This letter investigates a fluid antenna (FA)-assisted integrated sensing and communication (ISAC) system, with joint antenna position optimization and waveform design. We consider enhancing the sum-rate maximization (SRM) and sensing performance with the aid of FAs. Although the introduction of FAs brings more degrees of freedom for performance optimization, its position optimization poses a non-convex programming problem and brings great computational challenges. This letter contributes to building an efficient design algorithm by the block successive upper bound minimization and majorization-minimization principles, with each step admitting closed-form update for the ISAC waveform design. In addition, the extrapolation technique is exploited further to speed up the empirical convergence of FA position design. Simulation results show that the proposed design can achieve state-of-the-art sum-rate performance with at least 60% computation cutoff compared to existing works with successive convex approximation (SCA) and particle swarm optimization (PSO) algorithms.

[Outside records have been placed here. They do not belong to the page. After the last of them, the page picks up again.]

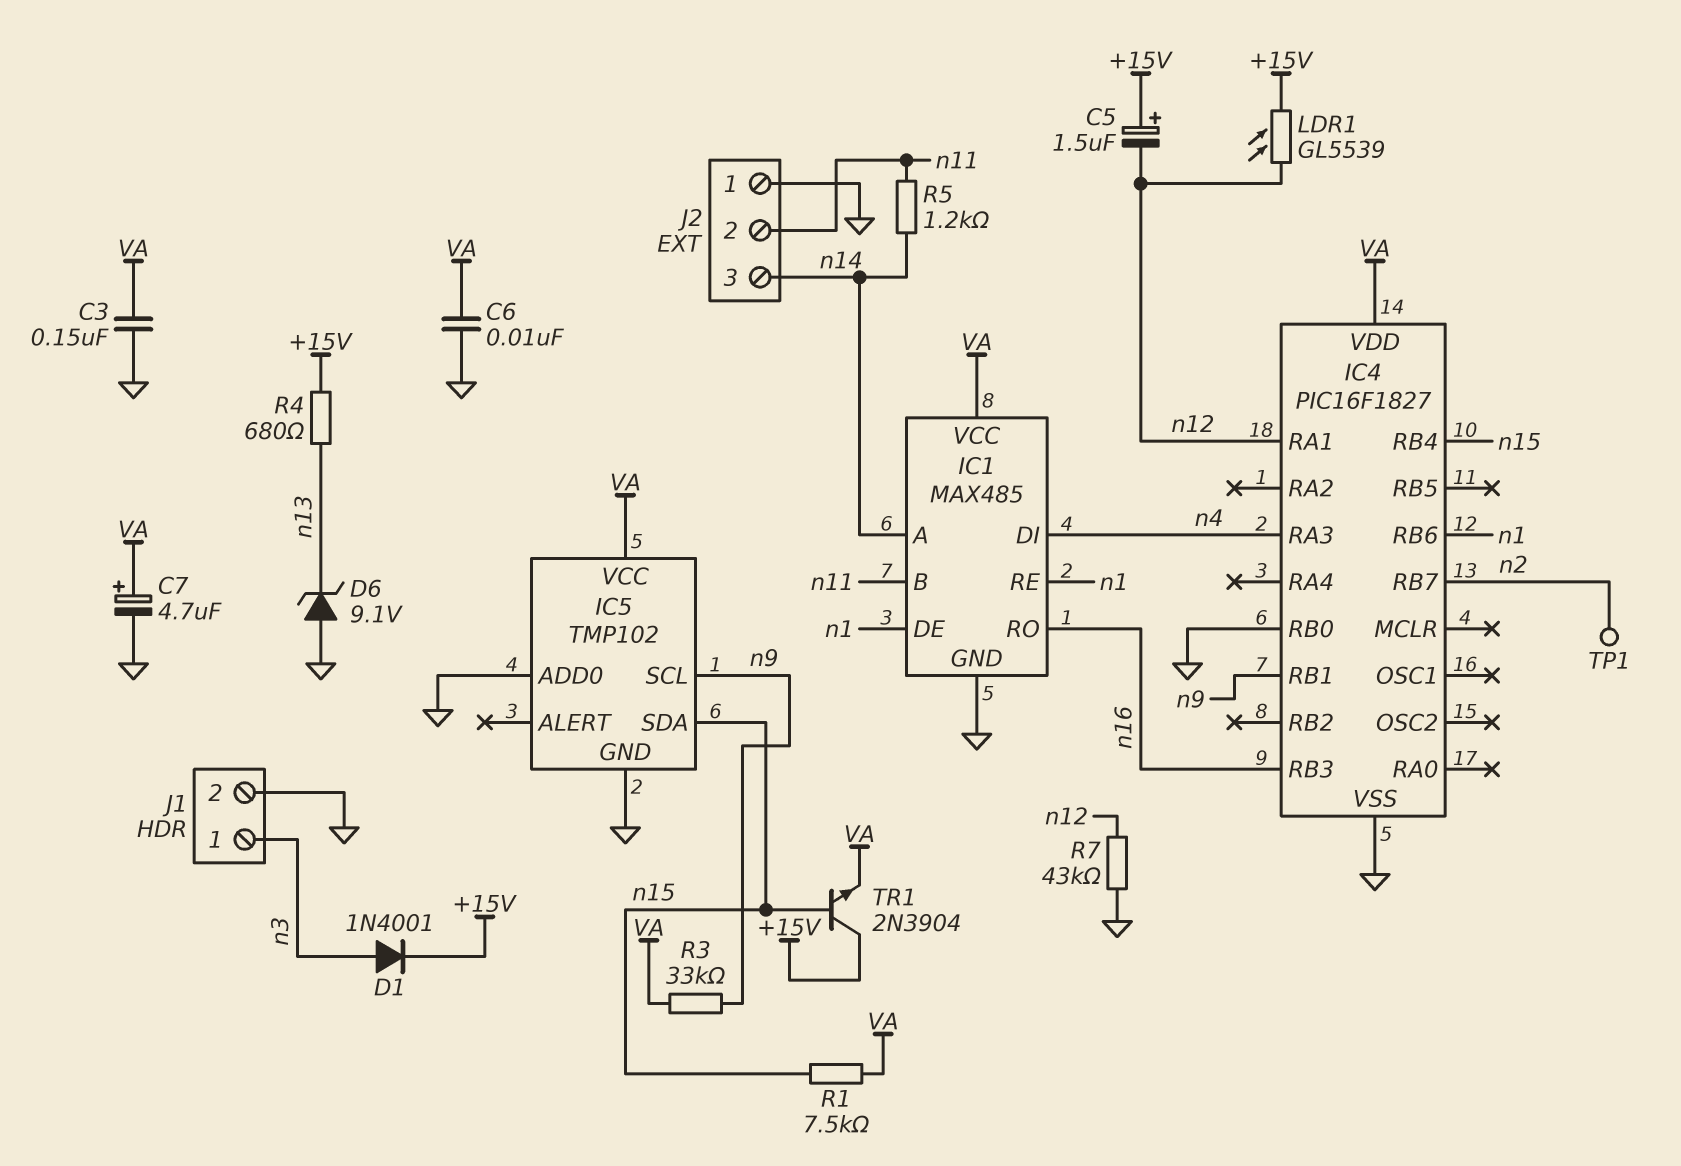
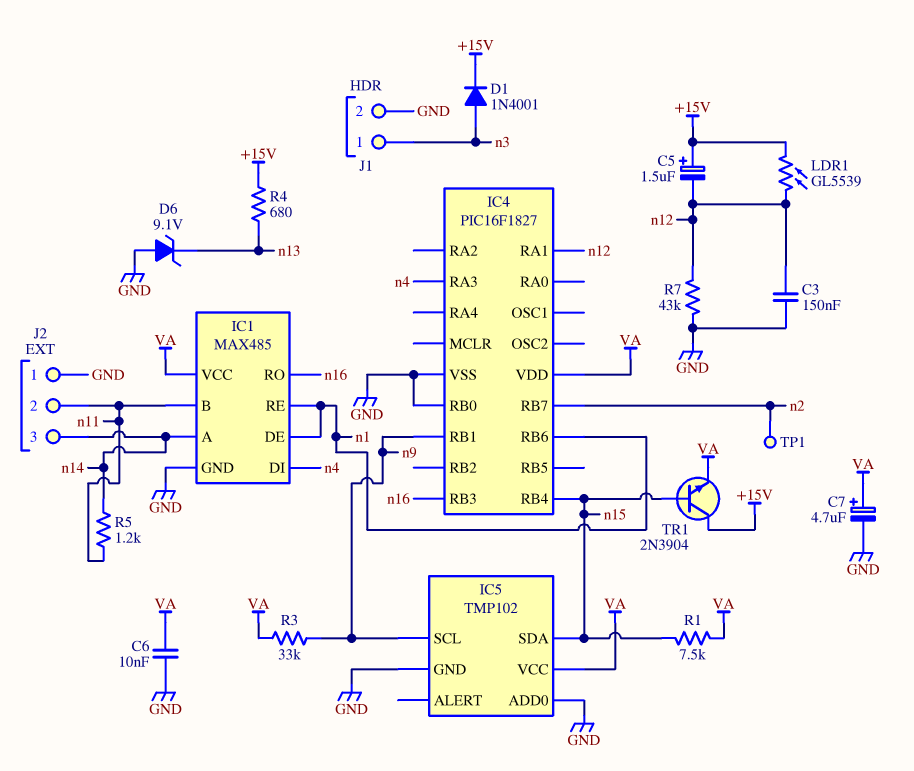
C3: 150nF (GND, VA) -> 150nF (GND, n12)

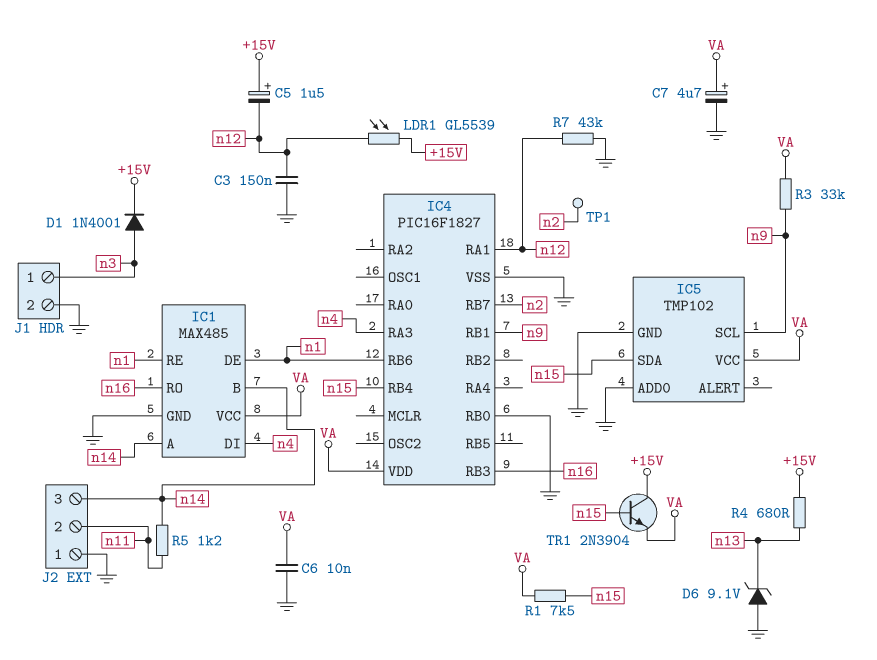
IC1 pin B: n11 -> n14

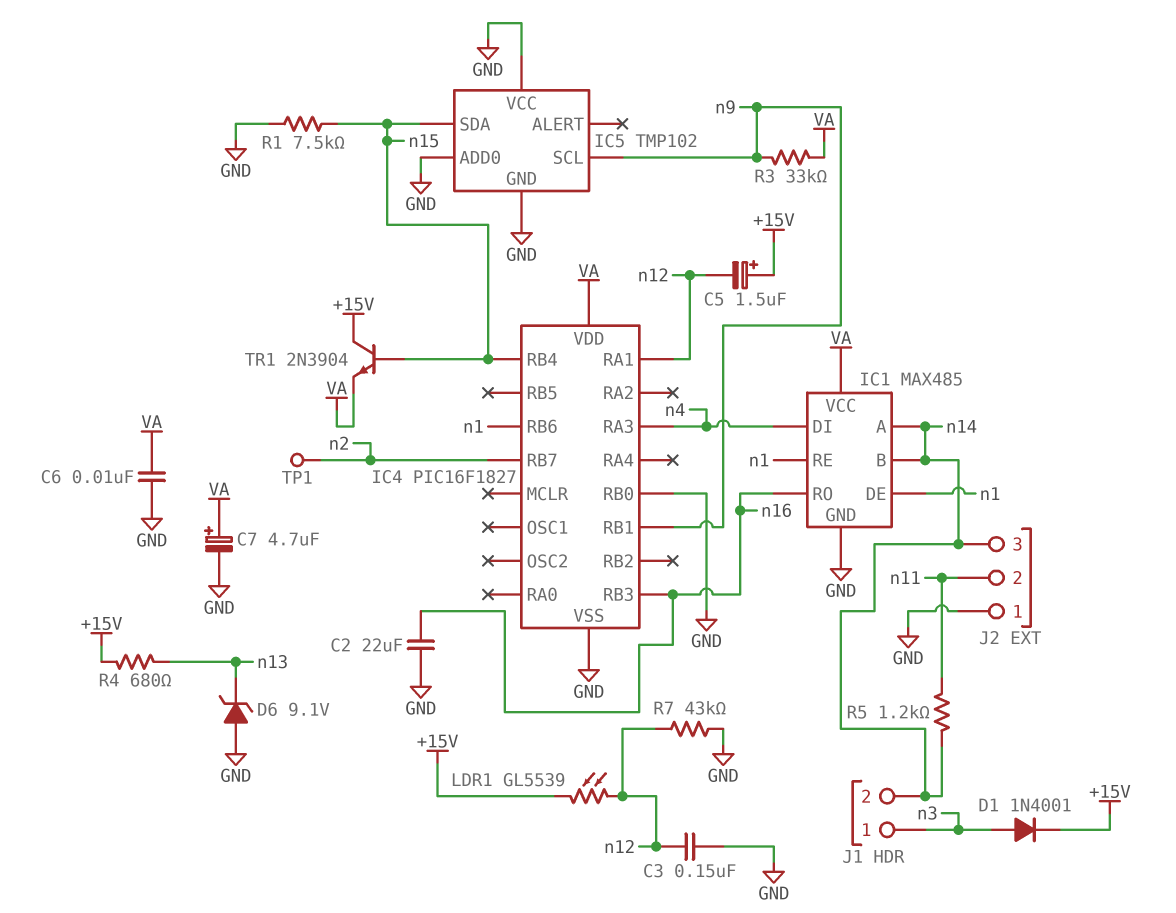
C2: none -> 22uF (GND, n16)
IC5 pin VCC: VA -> GND
J1 pin 2: GND -> n14
R1: 7.5k (VA, n15) -> 7.5k (GND, n15)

翻译：本文研究了一种流体天线（FA）辅助的集成传感与通信（ISAC）系统，涉及天线位置联合优化与波形设计。我们考虑借助FA来提升和速率最大化（SRM）与传感性能。尽管FA的引入为性能优化带来了更多自由度，但其位置优化构成了一个非凸规划问题，并带来了巨大的计算挑战。本文通过块连续上界最小化与主化-最小化原理，构建了一种高效的设计算法，其中ISAC波形设计的每一步都允许闭式更新。此外，进一步利用外推技术来加速FA位置设计的经验收敛速度。仿真结果表明，与采用连续凸近似（SCA）和粒子群优化（PSO）算法的现有工作相比，所提出的设计能够实现最先进的和速率性能，且计算量至少减少60%。